Annata 2009; aspettiamo il ballottaggio elettorale!2 min read

Tanto per non dimenticare partiamo da aprile, dove l’impressione di molti era stata che non fosse mai piovuto tanto.
Del resto la banca dati del gruppo di Climatologia Storica dell’Istituto di Scienze dell’Atmosfera e del Clima del Consiglio Nazionale delle Ricerche (Isac-Cnr) di Bologna posiziona il record della piovosità in Italia negli ultimi 200 anni non al solo mese di aprile appena trascorso ma al periodo che va da novembre 2008 ad aprile 2009 incluso.


Dati alla mano il suddetto mese invece si pone invece al 14° posto nella serie storica degli ultimi 200 anni, anche se con un’anomalia del 59% di piovosità in più rispetto alla media del periodo di riferimento. All’abbondante precipitazione di aprile si è associata una temperatura media piuttosto mite, che pone aprile 2009 al settimo posto nella classifica degli ultimi due secoli con 1.76 °C sopra la media climatologica del 1961-1990.

Il lungo periodo piovoso italiano, durato ben sei mesi, è stato però interrotto da un mese all’opposto: maggio. Della serie: “non esistono più le mezze stagioni”.
Maggio 2009 è stato in Italia il più secco degli ultimi due secoli, il terzo per le temperature. Ma non lo dico io. Sempre il Isac-Cnr afferma che il mese è stato avaro di precipitazioni, ben il  69% in meno rispetto alla media dei mesi di maggio compresi tra il 1961 e il 1990. Per quanto riguarda le temperature tutti ricordiamo le settimane estremamente calde (in particolare quelle centrali), appena mitigate dagli ultimi giorni del mese. Queste posizionano il maggio di quest’anno sul terzo gradino del podio, con un’anomalia rispetto alla media 1961-90 di +2,9°C.  Per  curiosità il primo e secondo posto restano a pari merito al maggio del 1828 e del 2003.

In queste condizioni la vite ha generalmente goduto di buona salute su tutto lo stivale.
Infatti dopo un lento germogliamento dovuto alle condizioni climatiche di aprile i tralci della vite hanno assecondato il crescere delle temperature del mese di maggio, allungando vistosamente la loro estensione e giungendo alla fioritura, per alcune varietà, in anticipo rispetto al 2008.
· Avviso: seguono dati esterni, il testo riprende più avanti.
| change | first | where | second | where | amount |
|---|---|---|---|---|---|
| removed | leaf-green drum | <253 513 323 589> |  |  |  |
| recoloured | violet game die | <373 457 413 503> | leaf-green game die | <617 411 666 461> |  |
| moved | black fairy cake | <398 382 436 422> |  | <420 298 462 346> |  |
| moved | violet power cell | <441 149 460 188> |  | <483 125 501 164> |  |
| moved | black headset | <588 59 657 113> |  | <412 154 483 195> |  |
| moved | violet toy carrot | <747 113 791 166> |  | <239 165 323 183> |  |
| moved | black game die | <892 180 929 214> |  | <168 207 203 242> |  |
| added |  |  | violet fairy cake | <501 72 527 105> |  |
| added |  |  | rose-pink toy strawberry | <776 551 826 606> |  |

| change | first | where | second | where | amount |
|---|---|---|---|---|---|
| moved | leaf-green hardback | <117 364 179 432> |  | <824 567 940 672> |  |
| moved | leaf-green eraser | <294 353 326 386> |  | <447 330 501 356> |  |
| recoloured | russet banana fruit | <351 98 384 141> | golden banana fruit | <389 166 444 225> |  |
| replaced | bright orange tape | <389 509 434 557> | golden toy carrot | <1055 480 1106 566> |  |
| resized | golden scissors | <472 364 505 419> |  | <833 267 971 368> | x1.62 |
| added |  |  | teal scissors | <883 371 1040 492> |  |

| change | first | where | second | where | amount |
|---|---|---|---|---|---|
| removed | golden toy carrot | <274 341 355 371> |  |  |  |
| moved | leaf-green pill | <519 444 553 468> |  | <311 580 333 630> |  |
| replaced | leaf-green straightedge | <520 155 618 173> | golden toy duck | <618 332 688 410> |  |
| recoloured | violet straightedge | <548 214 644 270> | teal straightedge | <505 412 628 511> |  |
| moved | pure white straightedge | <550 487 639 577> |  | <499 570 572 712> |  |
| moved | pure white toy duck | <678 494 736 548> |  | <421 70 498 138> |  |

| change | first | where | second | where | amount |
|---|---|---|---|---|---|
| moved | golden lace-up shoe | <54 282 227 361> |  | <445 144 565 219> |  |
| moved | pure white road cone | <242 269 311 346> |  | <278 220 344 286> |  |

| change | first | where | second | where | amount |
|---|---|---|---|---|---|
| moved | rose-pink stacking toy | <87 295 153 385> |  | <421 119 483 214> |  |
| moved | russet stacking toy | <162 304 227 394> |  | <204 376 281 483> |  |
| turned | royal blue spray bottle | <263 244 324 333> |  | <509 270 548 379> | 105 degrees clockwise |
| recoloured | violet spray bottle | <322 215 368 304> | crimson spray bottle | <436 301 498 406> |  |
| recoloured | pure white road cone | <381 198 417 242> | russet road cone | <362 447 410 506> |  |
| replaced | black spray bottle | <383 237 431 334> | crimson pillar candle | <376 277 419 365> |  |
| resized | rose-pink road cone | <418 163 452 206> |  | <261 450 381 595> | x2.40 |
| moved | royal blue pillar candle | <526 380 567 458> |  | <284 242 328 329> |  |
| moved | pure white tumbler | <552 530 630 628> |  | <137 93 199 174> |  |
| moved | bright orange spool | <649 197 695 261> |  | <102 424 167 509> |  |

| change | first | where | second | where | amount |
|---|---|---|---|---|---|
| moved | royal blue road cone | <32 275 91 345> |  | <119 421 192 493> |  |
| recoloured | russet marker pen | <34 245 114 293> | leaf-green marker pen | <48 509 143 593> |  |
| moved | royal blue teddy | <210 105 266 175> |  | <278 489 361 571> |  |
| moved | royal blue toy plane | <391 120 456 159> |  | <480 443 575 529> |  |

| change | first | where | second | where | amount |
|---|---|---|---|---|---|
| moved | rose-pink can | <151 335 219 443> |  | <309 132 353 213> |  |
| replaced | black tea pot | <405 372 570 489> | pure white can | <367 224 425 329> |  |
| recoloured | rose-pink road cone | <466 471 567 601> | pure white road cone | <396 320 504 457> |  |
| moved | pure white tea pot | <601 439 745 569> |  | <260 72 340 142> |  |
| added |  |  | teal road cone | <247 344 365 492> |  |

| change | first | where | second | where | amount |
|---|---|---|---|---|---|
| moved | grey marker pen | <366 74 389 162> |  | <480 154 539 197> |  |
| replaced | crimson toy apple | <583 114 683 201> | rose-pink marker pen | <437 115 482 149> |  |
Al momento le principali patologie non stanno destando particolari preoccupazioni ma si sono verificate alcune carenze nutrizionali legate all’andamento stagionale.

Nel frattempo provo a lanciare alcune previsioni stagionali shock che ho trovato sulla rete: per i prossimi mesi avremo una virata verso il freddo!
L’ente americano NOAA prevede per i mesi estivi e per l’inizio dell’autunno un quadro termico che fa rimanere l’Italia sotto media (si tratta comunque di carte sperimentali), ma le stagionali la pensano proprio così, a meno di un clamoroso abbaglio. Luglio e agosto freschi e l’autunno ancora decisamente sotto media!
Staremo a vedere. E’ un po’ come aspettare l’esito finale delle elezioni, ballottaggi di questo fine settimana compresi!

 

Davide Ferrarese

Davide Ferrarese, agronomo e profondo conoscitore del Piemonte agricolo, per diversi anni nostro “metereologo ufficiale” ci ha lasciato in eredità tantissimi interessanti articoli.